Paralelamente, a Organização Mundial da Saúde (OMS), através da CID-11 (Classificação Internacional de Doenças), define o Transtorno de Personalidade Dissocial. A ênfase aqui recai sobre a disparidade grosseira entre o comportamento do indivíduo e as normas sociais prevalecentes. A OMS trata a violência também como uma questão de saúde pública, reconhecendo que comportamentos agressivos são contagiosos socialmente e preveníveis.

Embora o foco deste texto não seja a neurobiologia pura, é impossível ignorar que esses comportamentos têm correlatos físicos. Estudos em neurociências indicam que indivíduos com histórico de violência impulsiva podem apresentar hipoatividade no córtex pré-frontal. Esta é a região do cérebro responsável pelo "freio" comportamental, pelo planejamento e pela modulação das emoções geradas na amígdala, o centro de alarme do cérebro. Ou seja, a engenharia da maldade também envolve um sistema de freios biológicos que pode estar desregulado. Conclusão

Entender a engenharia da maldade não significa justificá-la, mas sim abrir caminhos para desmantelá-la.
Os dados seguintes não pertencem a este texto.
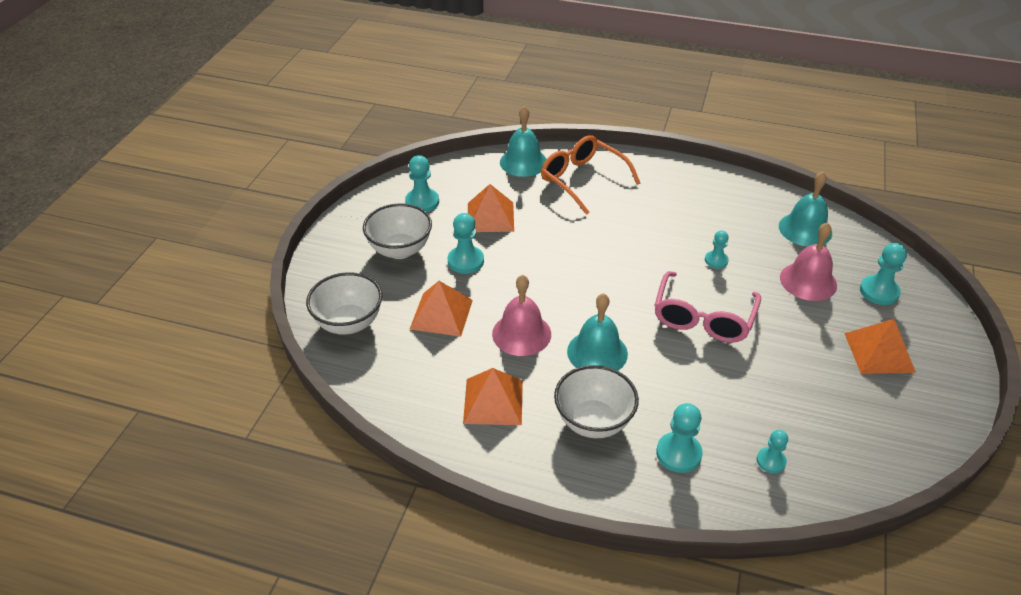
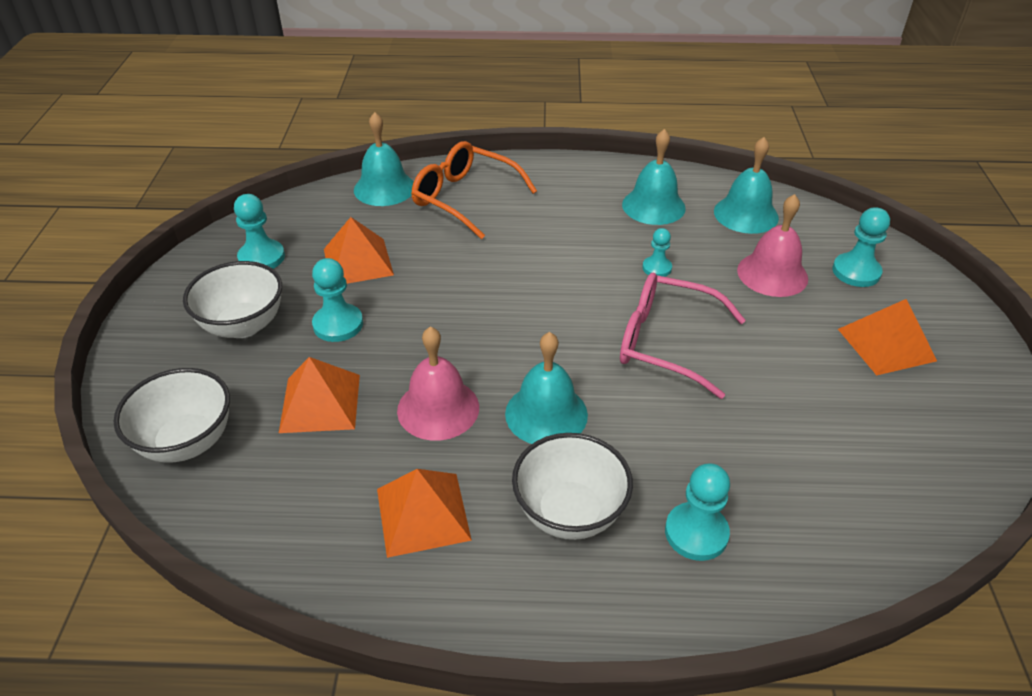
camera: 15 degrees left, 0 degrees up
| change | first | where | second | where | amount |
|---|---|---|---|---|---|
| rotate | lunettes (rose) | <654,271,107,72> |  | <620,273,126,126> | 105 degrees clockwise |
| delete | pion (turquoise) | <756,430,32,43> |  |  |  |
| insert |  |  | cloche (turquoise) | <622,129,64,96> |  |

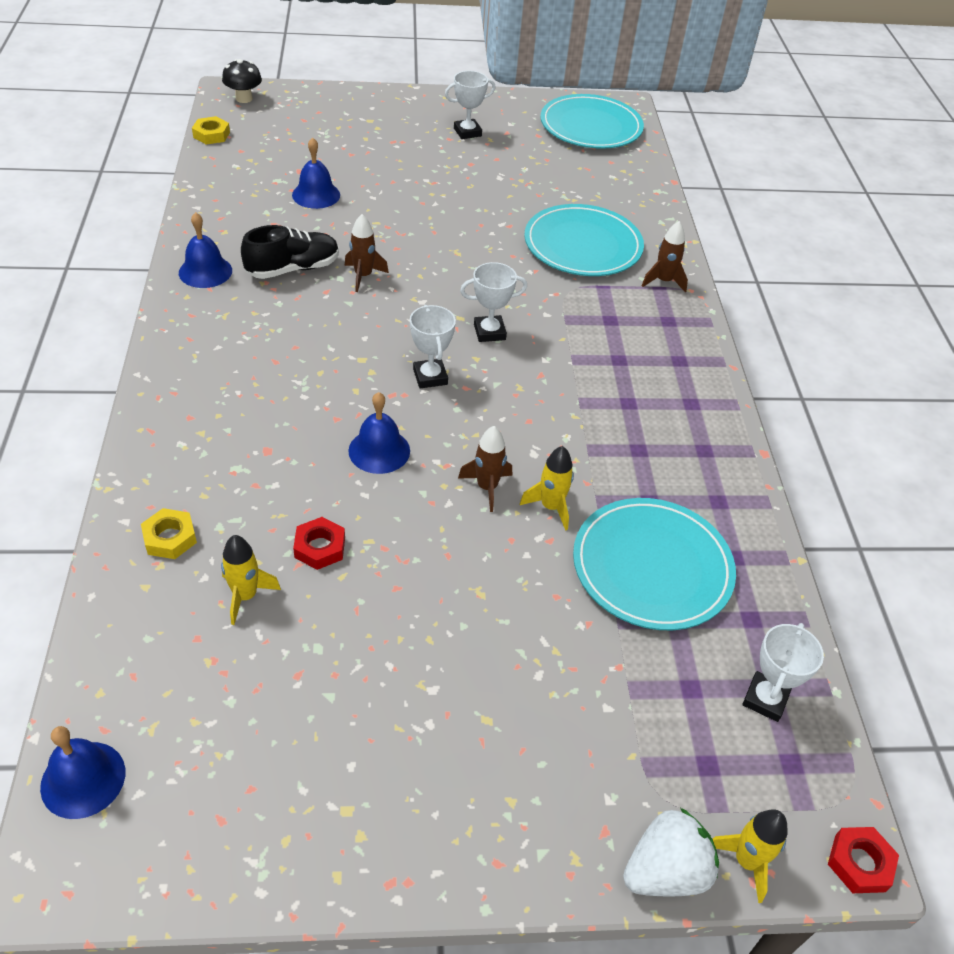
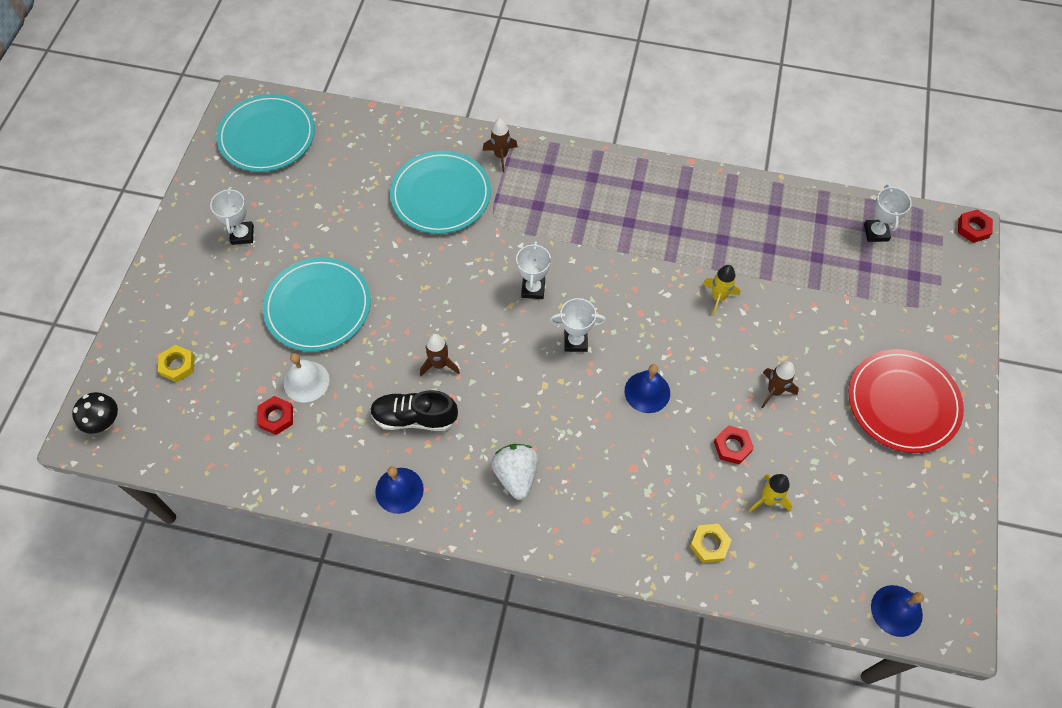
camera: 70 degrees left, 15 degrees up
| change | first | where | second | where | amount |
|---|---|---|---|---|---|
| move | écrou (jaune) | <192,116,38,28> |  | <158,345,37,37> |  |
| rotate | chaussure (noir) | <241,225,98,54> |  | <370,390,88,41> | 75 degrees counterclockwise |
| recolor | cloche (bleu) | <292,137,48,72> | cloche (blanc) | <284,353,45,49> |  |
| move | fusée (marron) | <458,426,54,86> |  | <762,361,37,47> |  |
| move | assiette (turquoise) | <573,498,163,132> |  | <262,258,109,94> |  |
| move | fraise (blanc) | <623,808,96,89> |  | <491,444,48,56> |  |
| delete | fusée (jaune) | <713,810,75,93> |  |  |  |
| rotate | trophée (blanc) | <742,623,82,99> |  | <864,184,48,58> | 45 degrees clockwise |
| insert |  |  | écrou (rouge) | <257,396,36,39> |  |
| insert |  |  | assiette (rouge) | <849,349,115,104> |  |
Se a crueldade é, em grande parte, um comportamento aprendido e mantido por reforços ambientais e pensamentos distorcidos, ela pode, em teoria, ser "desaprendida" ou substituída. A neuroplasticidade, a capacidade do cérebro de formar novas conexões ao longo da vida, nos oferece essa esperança biológica. Intervenções baseadas em evidências podem ensinar regulação emocional, reestruturar crenças hostis e reforçar comportamentos pró-sociais. A ciência nos mostra que, embora a capacidade para o mal faça parte da condição humana, a capacidade para a mudança e a empatia também faz

Referências
 
AMERICAN PSYCHIATRIC ASSOCIATION. Manual diagnóstico e estatístico de transtornos mentais: DSM-5-TR. 5. ed. rev. Porto Alegre: Artmed, 2023.

BECK, Aaron T. Prisoners of hate: the cognitive basis of anger, hostility, and violence. New York: HarperCollins, 1999.

ORGANIZAÇÃO MUNDIAL DA SAÚDE. Classificação estatística internacional de doenças e problemas relacionados à saúde: CID-11. Genebra: OMS, 2022.

SKINNER, Burrhus Frederic. Ciência e comportamento humano. 11. ed. São Paulo: Martins Fontes, 2003.

WORLD HEALTH ORGANIZATION. World report on violence and health. Geneva: WHO, 2002.